An unprejudiced commentator must admit that the "servant of Jehovah" is pointed out here, as He in whom and through whom Jehovah concludes a new covenant with His people, in the place of the old covenant that was broken - namely, the covenant promised in Isaiah 54:10; Isaiah 61:8; Jeremiah 31:31-34; Ezekiel 16:60. The mediator of this covenant with Israel cannot be Israel itself, not even the true Israel, as distinguished from the mass (where do we read anything of this kind?); on the contrary, the remnant left after the sweeping away of the mass is the object of this covenant.

(Note: This is equally applicable to V. F. Oehler (Der Knecht Jehova's im Deuterojesaia, 2 Theile, 1865), who takes the "servant of Jehovah" as far as Isaiah 52:14 in a national sense, and supposes "the transition from the 'servant' as a collective noun, to the 'servant' as an individual," to be effected there; whereas two younger theologians, E. Schmutz (Le Serviteur de Jhova, 1858) and Ferd. Philippi (Die bibl. Lehre vom Knechte Gottes, 1864), admit that the individualizing commences as early as Isaiah 42:1.)

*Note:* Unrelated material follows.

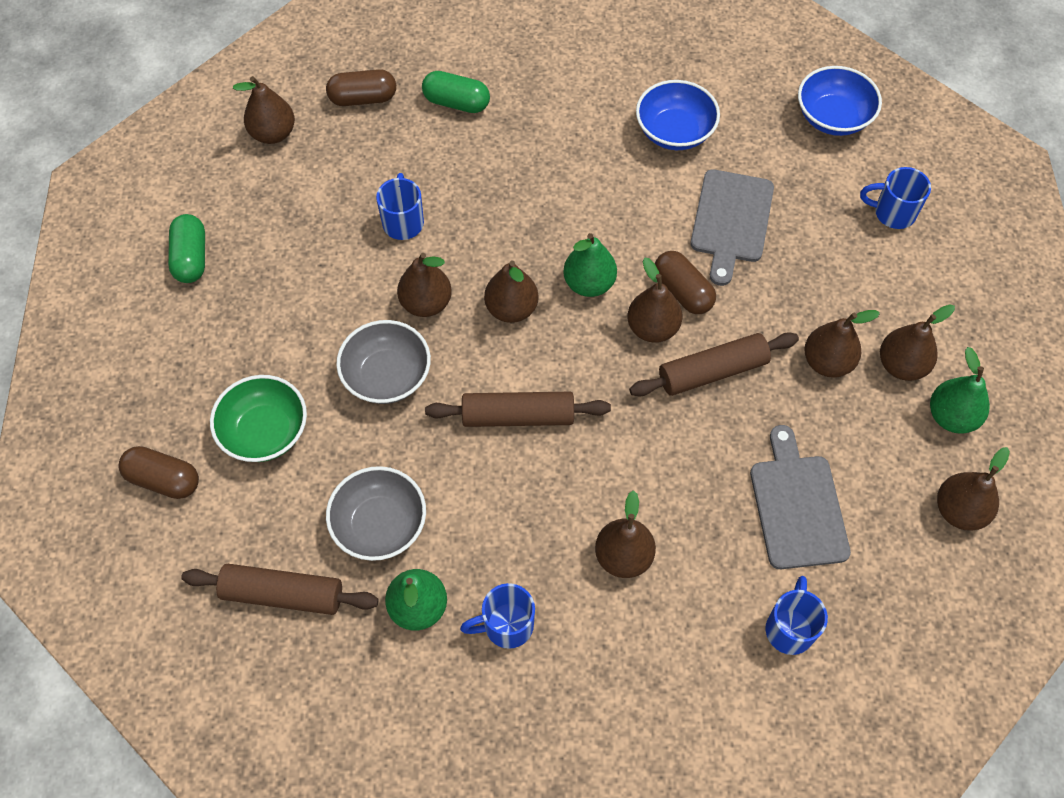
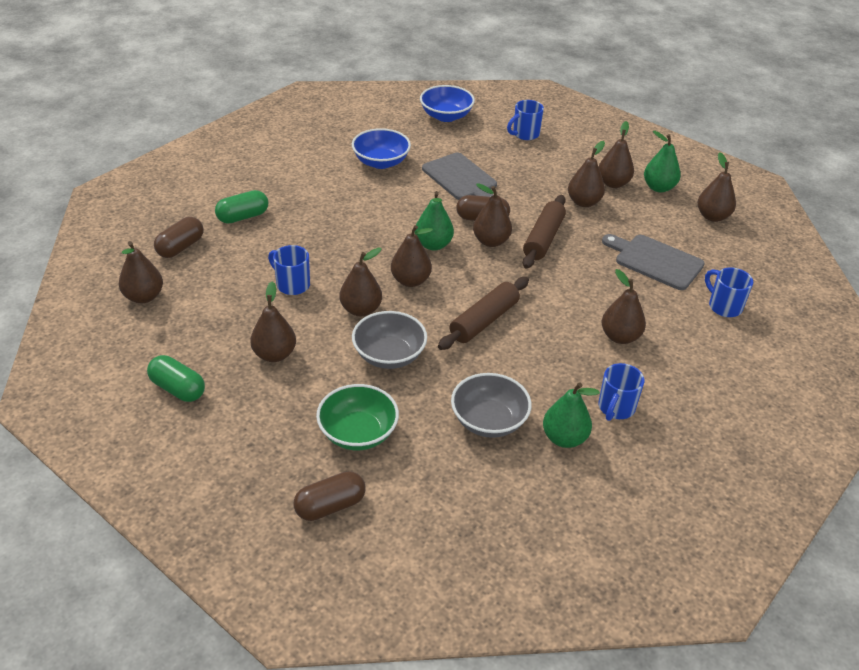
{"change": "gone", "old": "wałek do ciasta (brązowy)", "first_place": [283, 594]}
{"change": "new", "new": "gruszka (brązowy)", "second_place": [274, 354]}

Nor can the expression refer to the prophets as a body, or, in fact, have any collective meaning at all: the form of the word, which is so strongly personal, is in itself opposed to this. It cannot, in fact, denote any other than that Prophet who is more than a prophet, namely, Malachi's "Messenger of the covenant" (Isaiah 3:1). Amongst those who suppose that the "servant of Jehovah" is either Israel, regarded in the light of its prophetic calling, or the prophets as a body, Umbreit at any rate is obliged to admit that this collective body is looked at here in the ideal unity of one single Messianic personality; and he adds, that "in the holy countenance of this prophet, which shines forth as the idea of future realization, we discern exactly the loved features of Him to whom all prophecy points, and who saw Himself therein." This is very beautiful; but why this roundabout course? Let us bear in mind, that the servant of Jehovah appears here not only as one who is the medium of a covenant to the nation, and of light to the Gentiles, but as being himself the people's covenant and heathen's light, inasmuch as in his own person he is the band of a new fellowship between Israel and Jehovah, and becomes in his own person the light which illumines the dark heathen world. This is surely more than could be affirmed of any prophet, even of Isaiah or Jeremiah. Hence the "servant of Jehovah" must be that one Person who was the goal and culminating point to which, from the very first, the history of Israel was ever pressing on; that One who throws into the shade not only all that prophets did before, but all that had been ever done by Israel's priests of kings; that One who arose out of Israel, for Israel and the whole human race, and who stood in the same relation not only to the wider circle of the whole nation, but also to the inner circle of the best and noblest within it, as the heart to the body which it animates, or the head to the body over which it rules. All that Cyrus did, was simply to throw the idolatrous nations into a state of alarm, and set the exiles free. But the Servant of Jehovah opens blind eyes; and therefore the deliverance which He brings is not only redemption from bodily captivity, but from spiritual bondage also. He leads His people (cf., Isaiah 49:8-9), and the Gentiles also, out of night into light; He is the Redeemer of all that need redemption and desire salvation.